The body charged with outlining and ensuring sharia standards in Islamic finance is considering drastic changes to the way sukuk finance is structured, which if implemented have the potential to upend either the market or see the body itself drift into irrelevance.

The Accounting and Auditing Organization for Islamic Financial Institutions is digesting feedback following a consultation with market participants over a draft proposal it put forward in November called Sharia Standard 62.

It could be months before the Bahrain-based authority publishes its findings, but the potential measures have already rocked the usually sedate Islamic bond market.

“If the draft is accepted, adopted and implemented as is, there won’t be disruption, there will be an actual revolution in the sukuk market, the likes of which we have never seen before,” said Mehdi Popotte, fixed-income portfolio manager at Arqaam Capital.

The “revolution” hinges on the level of exposure that sukuk investors have to the instrument’s underlying assets.

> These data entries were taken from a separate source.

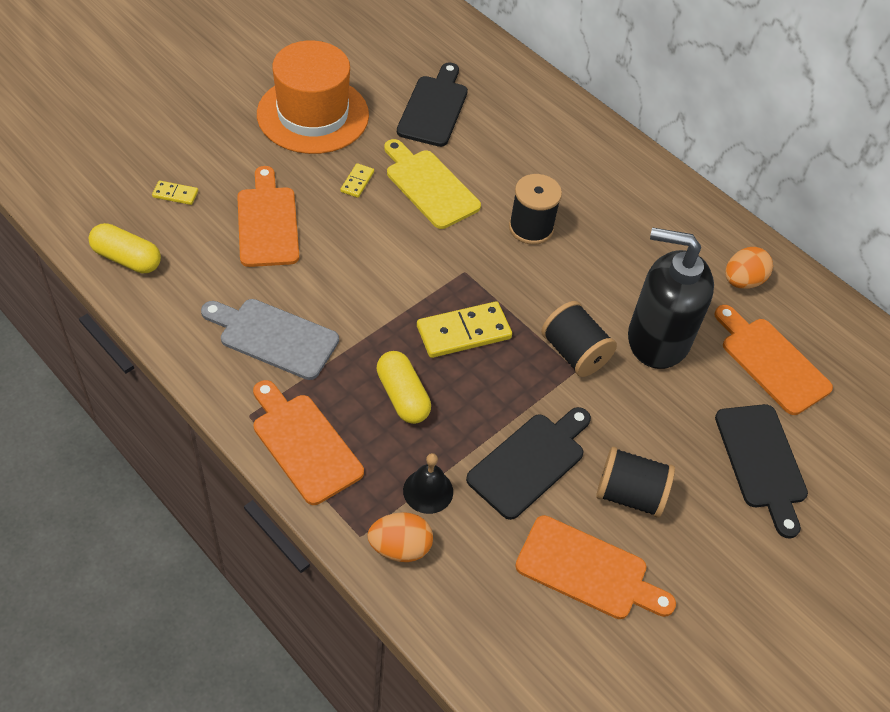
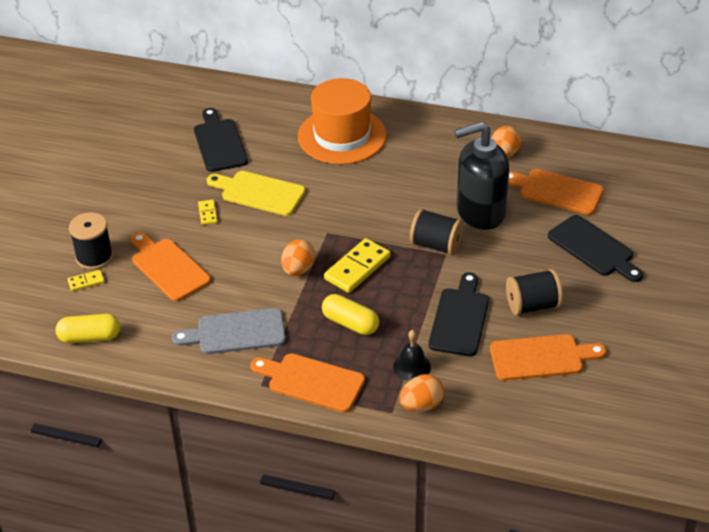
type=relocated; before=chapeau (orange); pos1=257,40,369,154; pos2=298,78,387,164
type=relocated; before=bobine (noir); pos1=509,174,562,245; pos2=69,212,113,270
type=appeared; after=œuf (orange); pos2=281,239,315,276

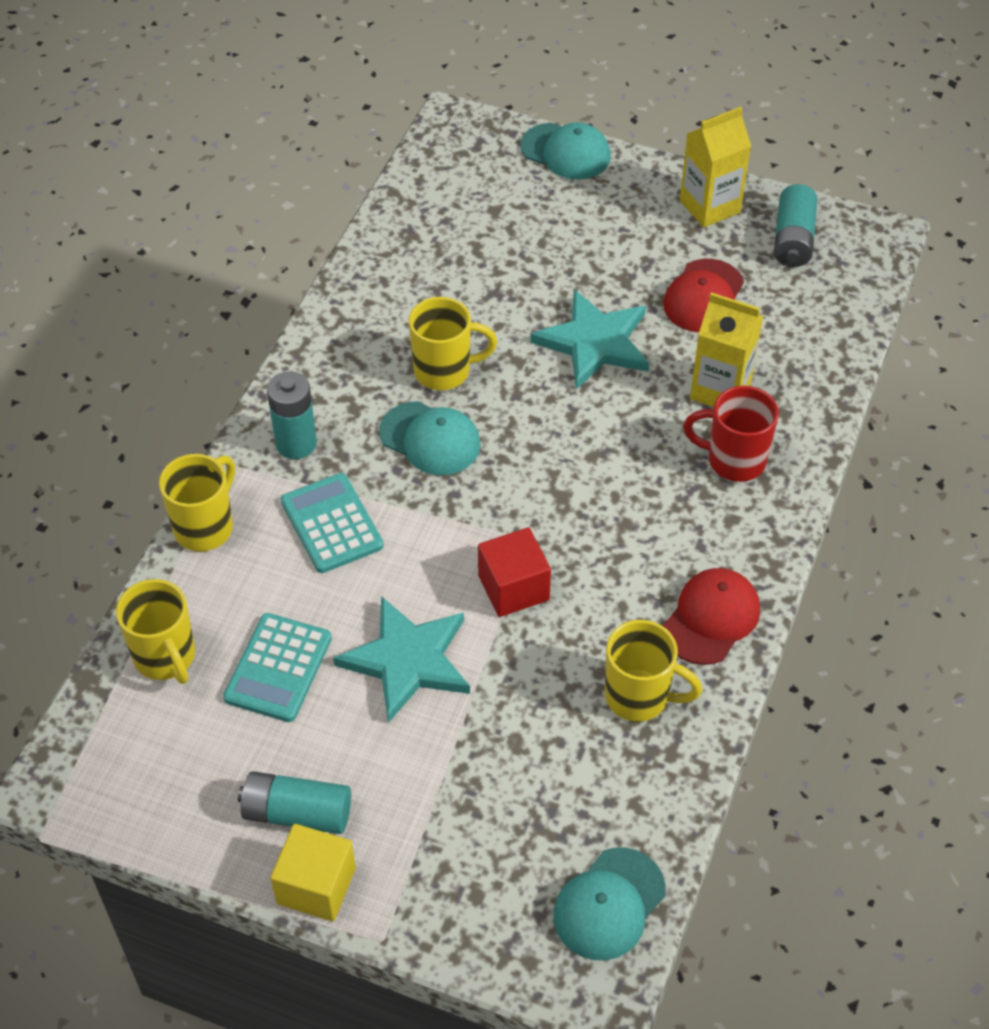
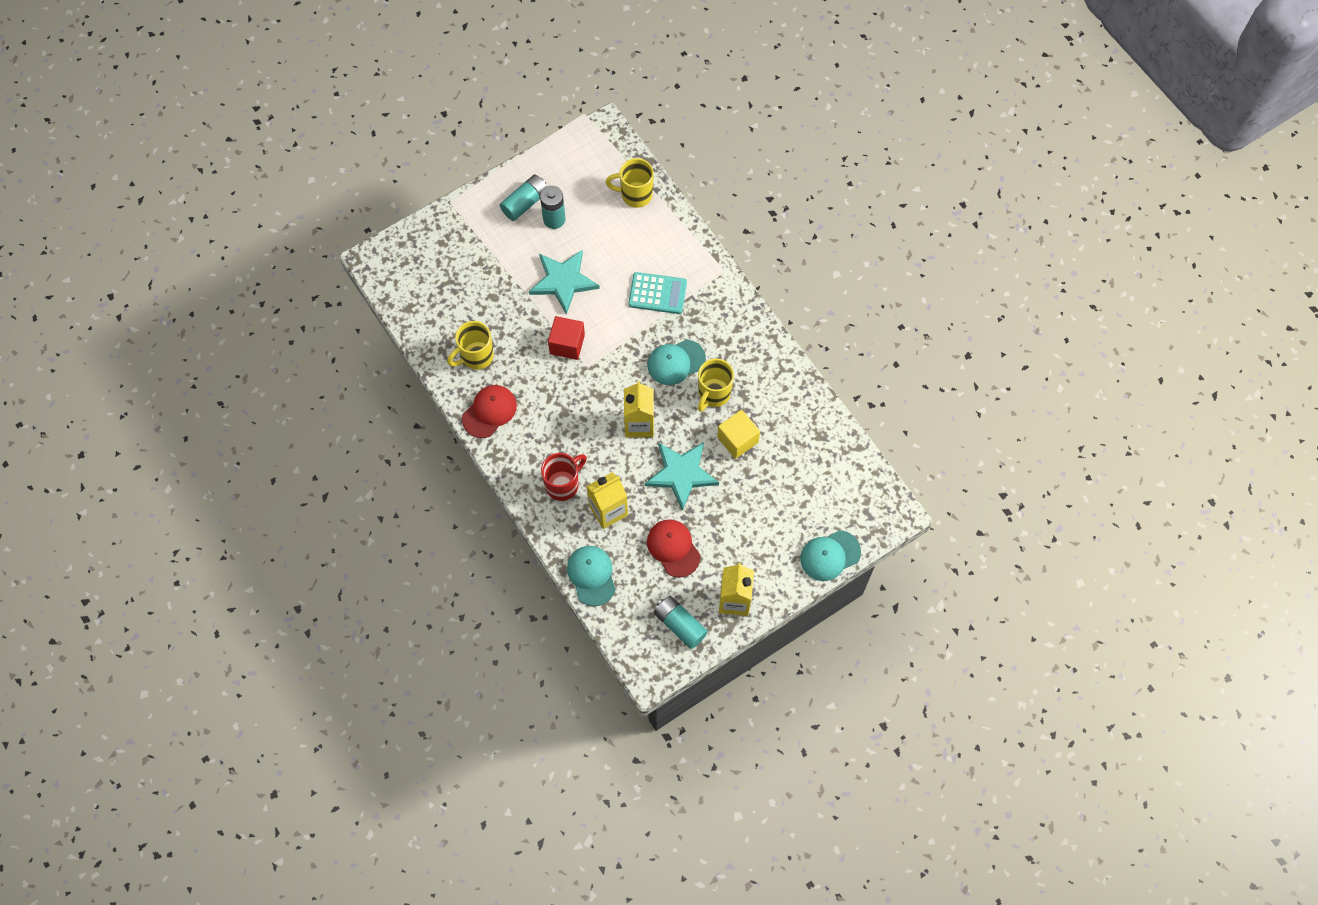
type=missing; before=tasse (jaune); pos1=159,454,235,552
type=missing; before=calculatrice (turquoise); pos1=223,613,332,722
type=relocated; before=pile (turquoise); pos1=267,371,317,459; pos2=540,186,566,229
type=relocated; before=cube (jaune); pos1=270,824,356,921; pos2=717,410,760,459
type=relocated; before=casquette (turquoise); pos1=553,847,665,960; pos2=567,546,616,606
type=spun; before=casquette (rouge); pos1=663,568,760,665; pos2=462,385,517,438; turn=-120
type=appeared; after=brique de lait (jaune); pos2=624,381,654,437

The use of underlying assets, often real estate, in sukuk deals is key to making the product sharia-compliant. Adherents to Islamic law are forbidden from receiving interest payments and structuring sukuk around an asset provides a means of bypassing this prohibition.

At the core of the conversation is Sharia Standard 62’s proposal to transform sukuk into an asset-backed and more equity-like instrument, where the ownership of the underlying asset is actually transferred to the sukukholder. This will fundamentally alter the risk profile of the instrument. In their current form, the majority of sukuk deals issued internationally are asset-based and, as a product, are much closer to debt than equity.

“Typically, sukuk are structured as entity credit-risk instruments and in a default and redemption scenario, the sukukholders would not have recourse to the assets themselves,” said Bashar Al-Natoor, global head of Islamic finance at Fitch. “Recovery is based on investors exercising their rights against the originator.”

In such sukuk, the transfer of assets is not considered a true sale because the originator also has an obligation to repurchase the assets at maturity. Ultimately the exposure is to the credit of the obligor backing the instrument, whereas, under AOIFFI’s proposal, sukukholders' exposure would be to the asset.

“In its current form, under Standard 62, investors may be exposed to risks that are currently covered by the sponsor – for example, the risk related to the destruction or nationalisation of the underlying asset,” said Mohamed Damak, global head of Islamic finance at S&P. "[Under the new proposal] the sponsor can no longer cover the risk for investors.”

In a sign of just how contentious the proposal is, the deadline for feedback was extended twice and despite the most recent deadline passing, it remains in the draft stage.

Disruption

AAOIFI’s standards are followed fully, partially or used as guidance in 20 countries, as well as by the Islamic Development Bank. Countries that have adopted them as mandatory requirements include Bahrain, Qatar and the United Arab Emirates. For many sukuk issuers, it is the UAE’s use of the standards that is of key significance.

The UAE’s Islamic banking sector is one of the largest investor bases for sukuk securities globally. To access it a sukuk issuer’s instruments must be in compliance with AAOIFI’s standards. UAE banks cannot buy and sell, trade or arrange non-compliant sukuk deals though there is one exception. A UAE bank can buy a non-compliant sukuk deal if it holds it until maturity, but that is not necessarily an appealing prospect for a bank that would want liquidity in the assets it owns.

If, as Sharia Standard 62 proposes, sukuk become asset-backed deals and more like equity, it becomes a very different proposition for bank investors and many other types of investors whose mandates and risk tolerances may not allow them to participate in such transactions.

“From an investor’s perspective, considering the credit risk of the asset, rather than the credit risk of the obligor, is not something that there is a track record of in many Islamic jurisdictions,” Al-Natoor said.

“Furthermore, the investor desks which deal with asset-backed securities could also be different, and ... are not present in many sukuk-issuing markets,” he said.

Legal implications

There are also plenty of challenges for issuers. Transferring assets has the potential to incur additional costs, which will be borne by either the issuer or investors. For certain issuers, the transfer of assets might also have legal and credit implications.

Governments may simply be reluctant to transfer assets, or may require legislation to do so. For other issuers, the fact that assets would be removed from their balance sheet may have implications for their credit ratings.

If adherence to Sharia Standard 62 implies such disruption, then regulatory authorities may begin to question the value of following AAOIFI’s guidelines.

“Some adopters of the AOIFFI standard could decide to transition away from the standard if they see that this could have a significant effect on their capacity to tap capital markets or develop local capital markets,” Damak said.

If jurisdictions such as the UAE decide not to enforce Sharia Standard 62, even those issuers that are willing or able to comply may see little value in doing so if it does not give access to a meaningfully wider pool of liquidity.

“The problem is that if there is a growing number of issuers or countries taking themselves outside of AOIFFI and developing a parallel market, AOIFFI becomes less relevant,” Popotte said.

AAOIFI did not respond to a request for comment.